This repository contains a modified version of the official implementation `Splatter Image: Ultra-Fast Single-View 3D Reconstruction' CVPR 2024 model to include learning from depth maps, undertaken as a project for our degree studies. The original model is an ultra-fast approach to 3D reconstruction from a single 2D image using 3D Gaussian Splattings. This README details the original concept, our hypothesis, the modifications made, our results and instructions on how to run the code.
3D Gaussian Splatting is a method that reconstructs 3D geometry from a single image by rendering Gaussian splats in 3D space.
The technique achieves ultra-fast rendering speeds and allows for generating novel 3D views from a single 2D input image.
For more information, visit the original GitHub repository or refer to the paper.
Our project aimed to investigate whether augmenting the model with additional input information—in this case, depth maps—could improve convergence speed, accuracy, or overall efficiency. To test this hypothesis, we carried out the following steps:
-
Depth Map Extraction: Using the original pre-trained model, we extracted and saved depth maps for all the images in our training, testing, and validation datasets.

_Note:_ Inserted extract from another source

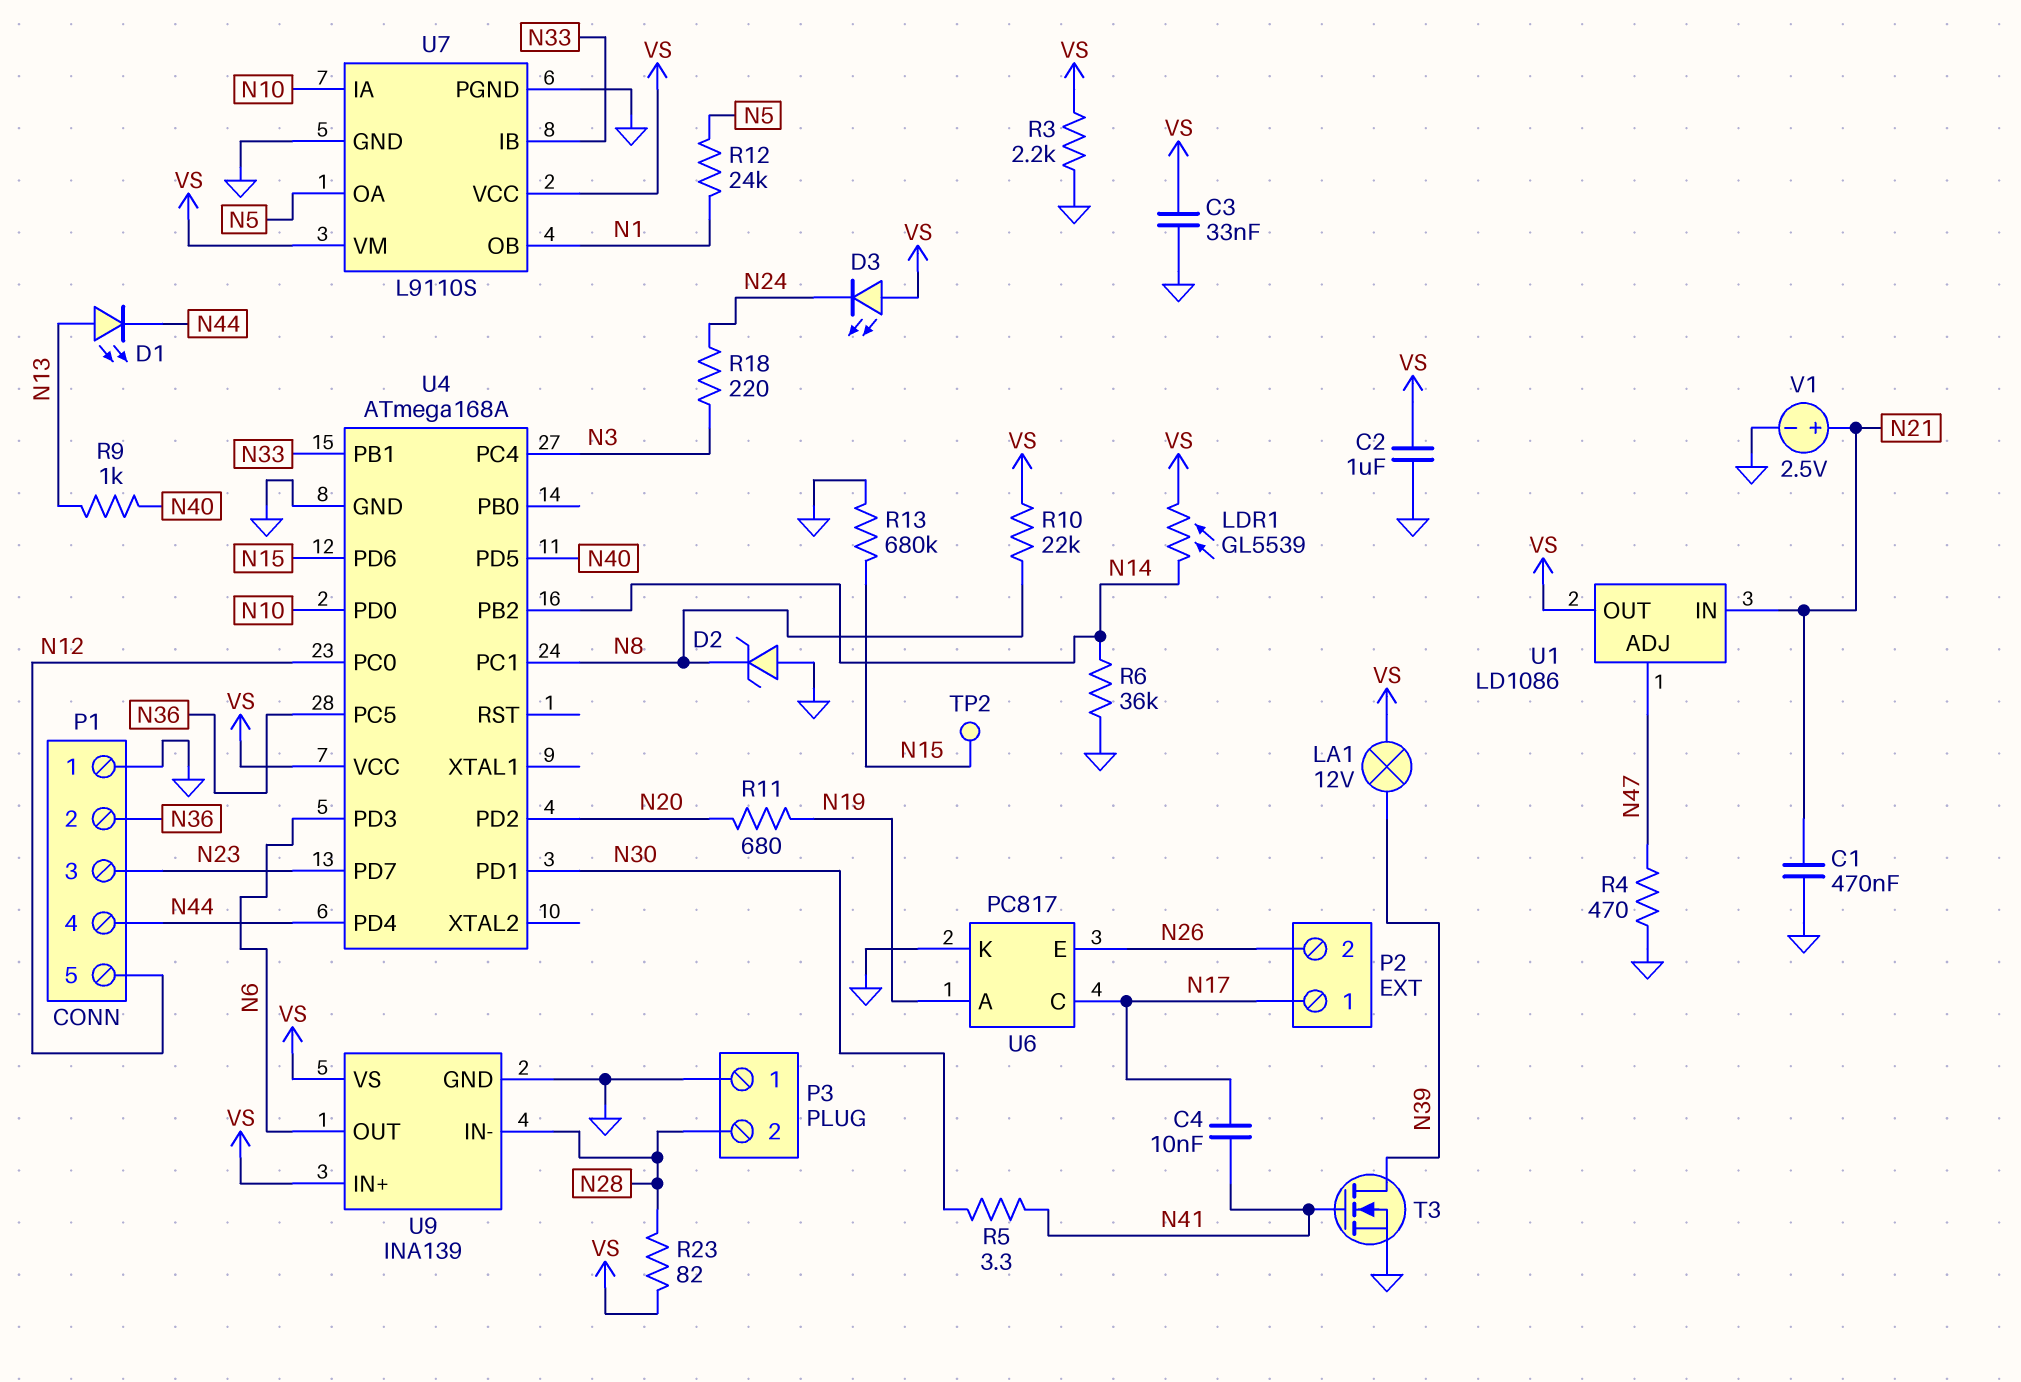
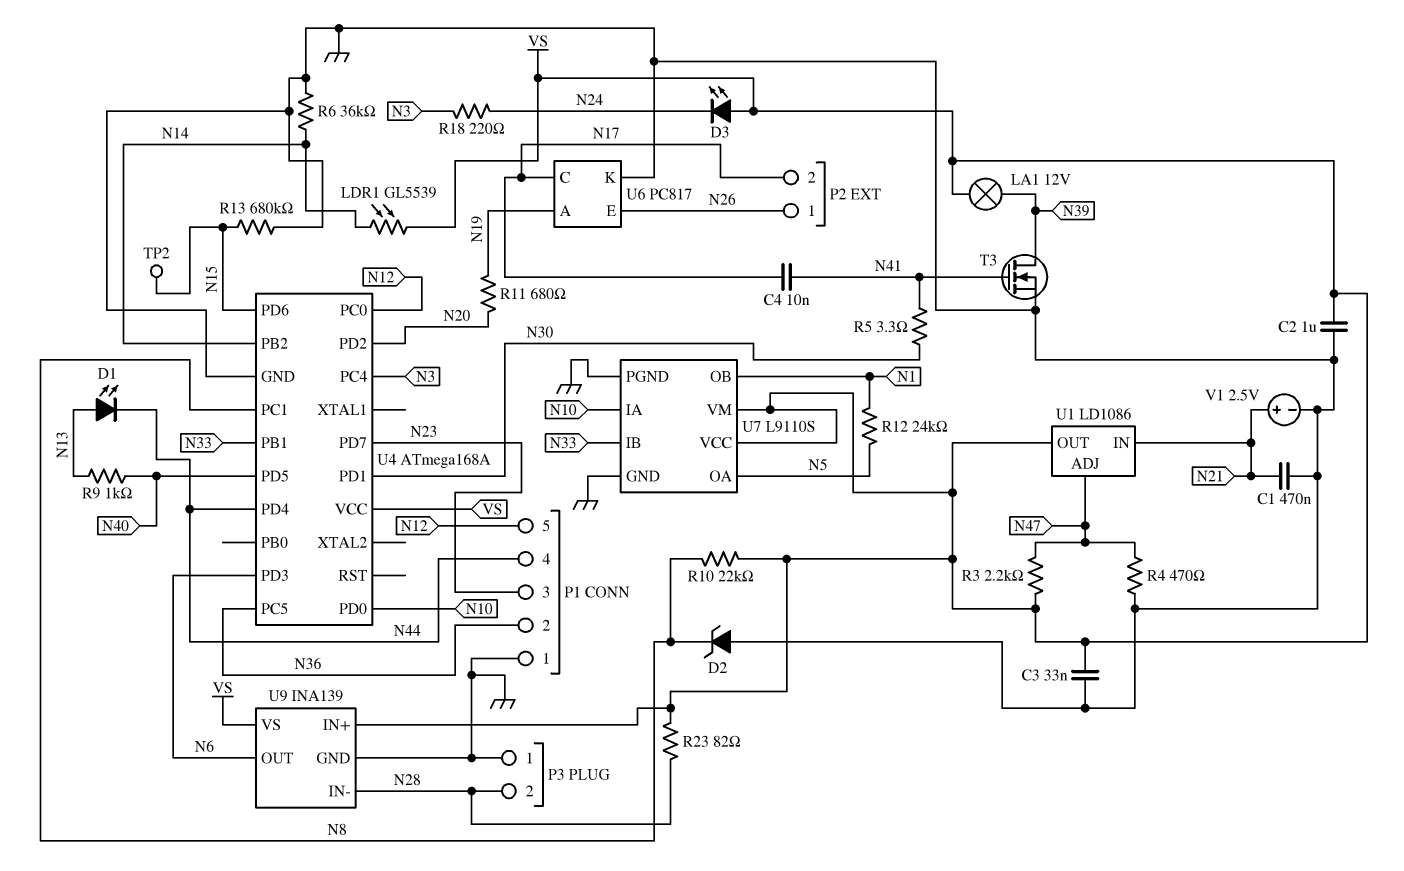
P2 pin 1: N17 -> N26
P2 pin 2: N26 -> N17
R3: 2.2k (GND, VS) -> 2.2k (N47, VS)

This was done to retrieve depth maps that we reliabley know work with the model.
-
Model Architecture Modification: The U-Net architecture was updated to accept an additional input channel for the depth maps, allowing the model to leverage depth information during training.
-
Model Evaluation: Both the original and modified models were trained and evaluated on the same datasets and starting weights to measure the impact of including depth maps alongside images.
-
Depth Visualization: During training, we extracted and visualized the depth map outputs of both models. This provided a direct comparison of depth reconstruction progress and results.
For our experiment, we exclusively used the srn_cars dataset, as it provided a sufficiently large and diverse collection of samples while being manageable within the constraints of our hardware.
The modified model was trained on 70% of the dataset, which took approximately 8+ hours including both stages.
While the original authors trained their model for a significantly longer duration and on stronger hardware, we believe the chosen training time was sufficient to validate our hypothesis as per our results.
Further training could likely enhance the results but was beyond the scope of this experiment.
For our setup, we used:
- GPU: NVIDIA Geforce RTX 3080 with 10GB VRAM.
- CPU: Intel i7-11700KF.
- RAM: 16GB.
- Software: Python 3.12.4 and CUDA 12.4. For other libraries please refer to the requirements.txt file.
Code-wise, we have changed a few fundamental parts in the architecture of the project. Because of that, we have decided to split the project into two branches, this is since the two branches are fundamentally different and serve different purposes.
- main: This branch is for running the project using an existing depth images folder.
- The training cannot run without a compatible depth images folder.
- main uses significantly less memory than the second branch, and thus is more suitable for training.
- saving_depth_images: This branch is solely for generating depth images from the pre-trained model.
- The predictor in it outputs the predicted depth image, and saves it.
- The data loader does not require a depth images folder to run.
Both branches are also configured differently for logging and saving purposes.
We followed the original model's method of having two parts for the training, the first without LPIPS, followed by fine-tuning with LPIPS.
- Base Case: The model trained without depth images.
- Pretrained Depth: The model trained with depth images extracted using the original trained model.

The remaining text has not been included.